Em um rumor fascinante reportado pelo Financial Times, oficiais do Qatar teriam pago US$ 1 bilhão para a liberação de falcoeiros catarenses que foram sequestrados enquanto caçavam no sul do Iraque. O dinheiro aparentemente chegou nas mãos do governo israelense e membros da milícia xiita. Essa foi a última gota para os críticos do Qatar do Golfo, de acordo com uma fonte consultada pela imprensa britânica. 

Mas um fator chave também é o presidente Donald Trump, cuja visita amigável a Riyadh no último mês e apoio à agenda saudita no Oriente Médio parece ter encorajado os oficiais do país. 

Os sauditas e emiradenses, segundo Andrew Bowen, visitante do Instituto Empresarial Americano, “viram esse como um momento chave para fazer do Qatar um inferno”. De acordo com um jornalista emiradense, o governo de Abu Dhabi quer extrair grandes concessões de Doha, incluindo a exclusão de empresas estrangeiras de mídia do Qatar. 

O que está em jogo? 

É difícil avaliar os próximos passos. Dois países ficaram no meio do conflito - Oman e Kuwait. Eles devem tentar usar sua influência limitada para forçar uma conciliação. Os EUA também poderiam tentar, ainda que a administração de Trump não tenha feito comentários significativos sobre o impasse na segunda-feira. 

Apesar do apoio americano, o Qatar tem reservas fiscais significativas, o apoio político do governo turco e é parceiro de países como a Rússia e a China. A Arábia Saudita e os Emirados Árabes podem descobrir que isolar o Qatar não é uma tarefa fácil. 

“Eles acham que conseguem estrangular o Qatar e forçá-lo a capitular”, disse Theodore Karasik, analista sênior do Gulf State Analytics, para o BuzzFeed News. “Isso pode sair pela culatra. O primeiro problema é que isso força o Qatar a procurar parcerias seguras com a Turquia. Doha pode procurar também o Irã”. 

 “Eu me preocupo, acho que podem errar no julgamento da posição um dos outros, o que pode deixar o conflito maior”, disse Bowen para o Today’s WorldView. 

 O bate-boca mostra a complexidade das divisões do Oriente Médio, que normalmente é reduzido a um simples binário entre um bloco sunita liderado pela Arábia Saudita e um Irã xiita. 

“A tensão entre Qatar e seus vizinhos mostra que as linhas geopolíticas antigas não explicam mais o Oriente Médio”, escreve Hassan. 

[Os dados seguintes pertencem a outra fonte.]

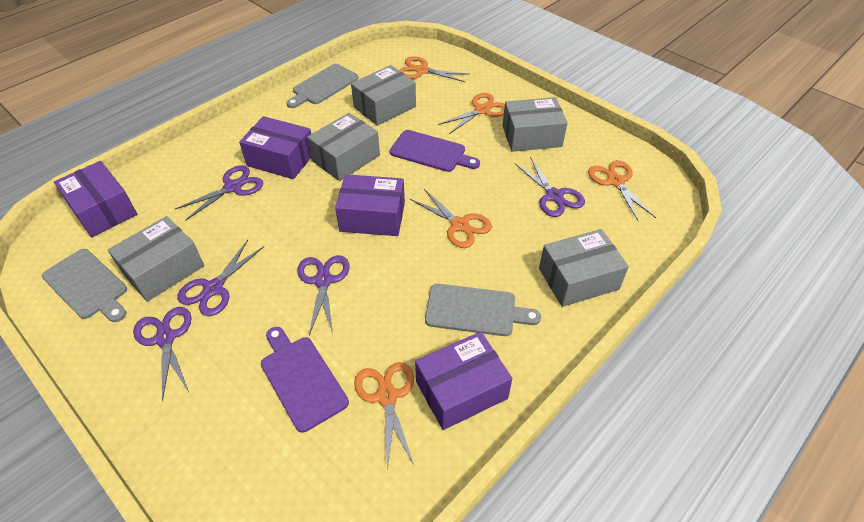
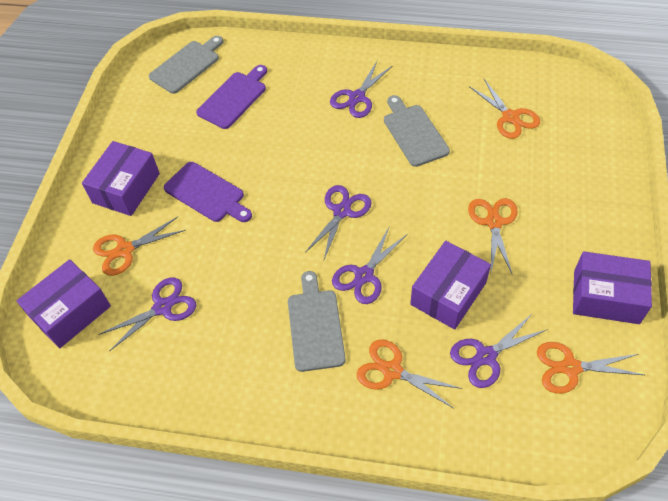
grey box: 5 -> 0

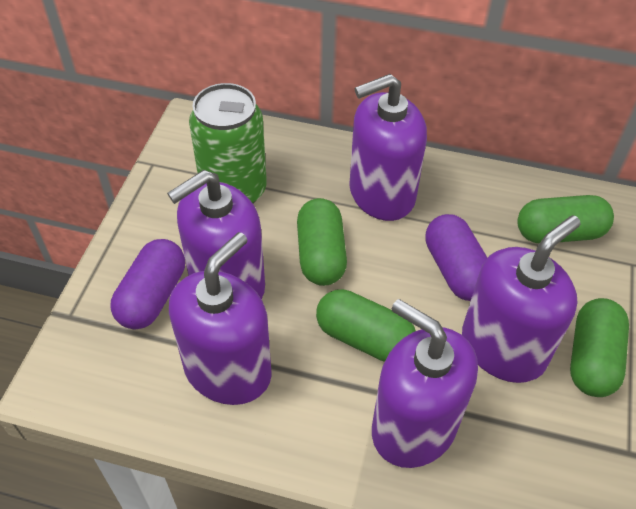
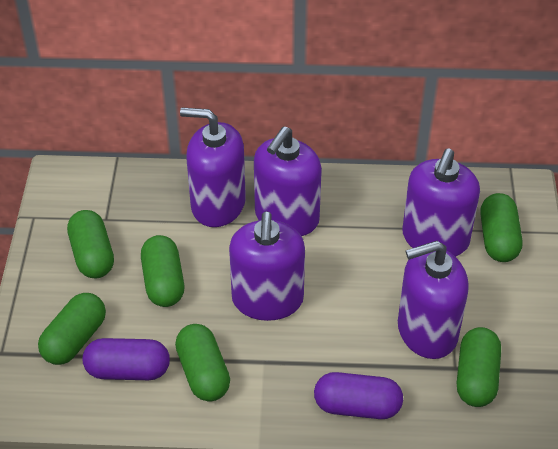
green can: 1 -> 0
green capsule: 4 -> 6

 Ainda não sabemos como Trump, que exaltou sua recepção em Riyadh, irá lidar com esse desafio. Afinal de contas, a Casa Branca insistiu que o presidente “se uniu com o mundo islâmico de um jeito que não acontecia há anos”, como anunciaram no último mês. Os eventos dessa semana mostram como essa afirmação foi ridiculamente falsa.